Мысль Толстого, по обыкновению, развивается вширь, вглубь, вырывается далеко из пределов поставленной задачи.
«От пятилетнего ребенка до меня только шаг. А от новорожденного до пятилетнего – страшное расстояние».
Куда же девается память от этого долгого, отмеченного изобилием главнейших впечатлений жизни пути?..
В «Моей жизни» Лев Николаевич рассказал лишь о первых своих впечатлениях – и оставил работу. Вторую часть успел только начать.
Примечательно, что эта часть, озаглавленная «1833–1834», должна была охватить лишь один-единственный год его детства. Здесь смешаны разные краски и оттенки: «Жизнь моя того года очевиднее, чем настоящая жизнь, слагается из двух сторон: одна – привычная, составляющая как бы продолжение прежней, не имевшей начала, жизни, и другая, новая жизнь, то радующая своей новизной и притягивающая, то ужасающая, то отталкивающая, но все-таки притягивающая».
Первые воспоминания 1833–1834-го перекликаются с началом «Детства». Мальчик просыпается уже в комнате старших братьев, с ними учитель-немец Федор Иванович.
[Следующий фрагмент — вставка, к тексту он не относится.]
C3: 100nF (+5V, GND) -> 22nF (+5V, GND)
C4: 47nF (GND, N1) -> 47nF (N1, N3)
Толстой не успевает вычленить какое-либо отдельное событие года. Вопреки поставленной задаче «просто», одно за другим, записывать впечатления его (иначе не был бы Львом Толстым) опять увлекает общая мысль. Он пытается установить связь между воспоминаниями и сновидениями.
«Я просыпаюсь, и постели братьев, самые братья, вставшие или встающие, Федор Иванович в халате, Николай (наш дядька), комната, солнечный свет, истопник, рукомойник, вода, то, что я говорю и слышу, – все только перемена сновидения. Я хотел сказать, что сновидения ночи более разнообразны, чем сновидения дня, но это несправедливо. Все так ново для меня и такое изобилие предметов, подлежащих моему наблюдению, что то́, что я вижу, та сторона предмета, которую я вижу днем, так же необычно нова для меня и странна, как и те сновидения, которые представляются мне ночью. И основой для тех и других видений служит одно и то же. Как ничего нового – не того, что я воспринял днем, я не могу видеть во сне, так и ничего нового я не могу видеть днем. Только иначе перемешивая впечатления, я узнаю новое».
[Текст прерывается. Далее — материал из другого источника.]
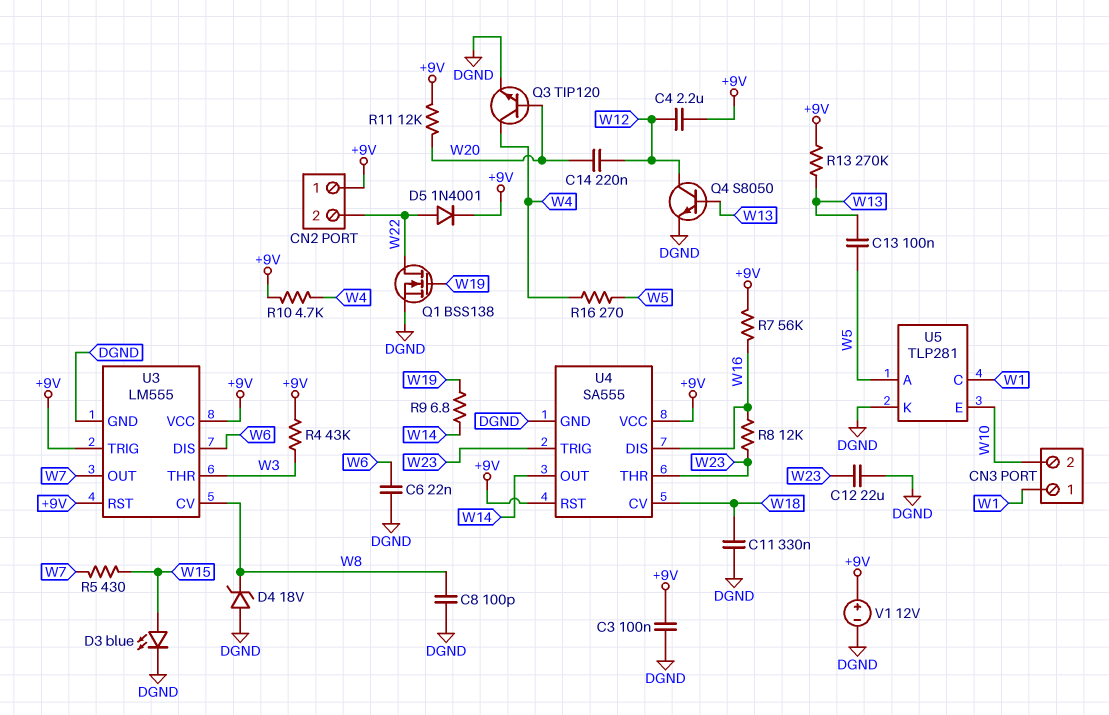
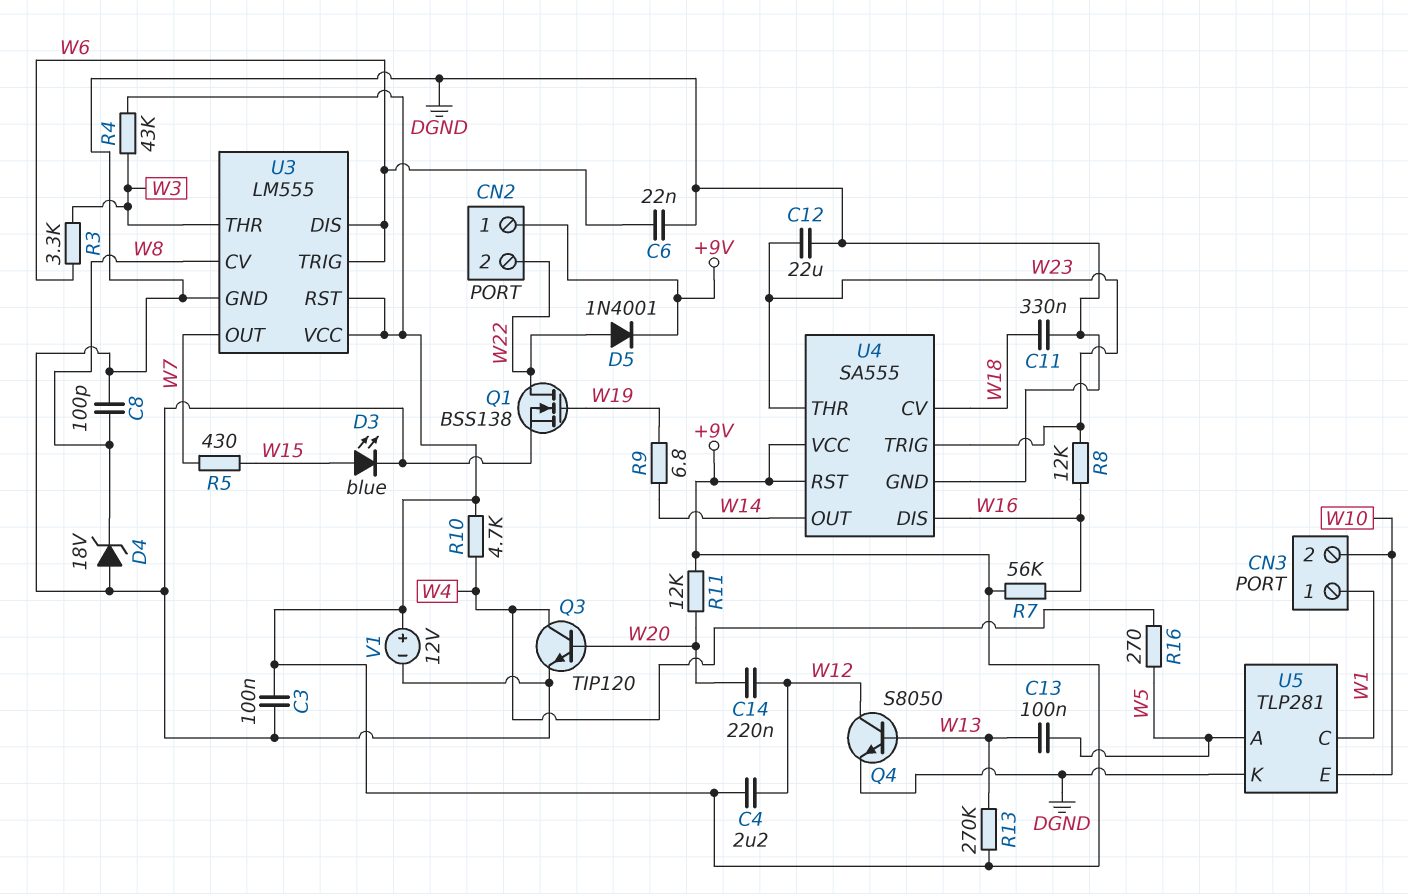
R3: none -> 3.3k (W3, W6)
U3 pin TRIG: +9V -> W6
И там, и тут – по-своему переработанные впечатления, часто одни и те же. Не являются ли, таким образом, воспоминания своего рода дневными сновидениями?.. – задается вопросом Толстой.
В одном из писем молодой Лев Николаевич (ему двадцать девять) набрасывает шутливые рисунки устройства памяти. План сверху – «с птичьего полета».
Объясняет: внутри нашего черепа, слева и справа, друг против друга, расположены ряды ящиков. Справа ящики с хорошими впечатлениями и воспоминаниями, слева – с неприятными. Между ними – коридор. Позади ящиков, у висков, расположены пружины: с правой стороны, пружина хорошего расположения духа, слева – дурного.
В нормальном положении в коридор выдвигаются по нескольку ящиков с каждой стороны, оставляя проход в коридоре. Соответственно, и наше настроение нельзя обозначить только как хорошее или только как плохое. Впечатления и воспоминания сменяют одно другое, оказываются в различных сочетаниях.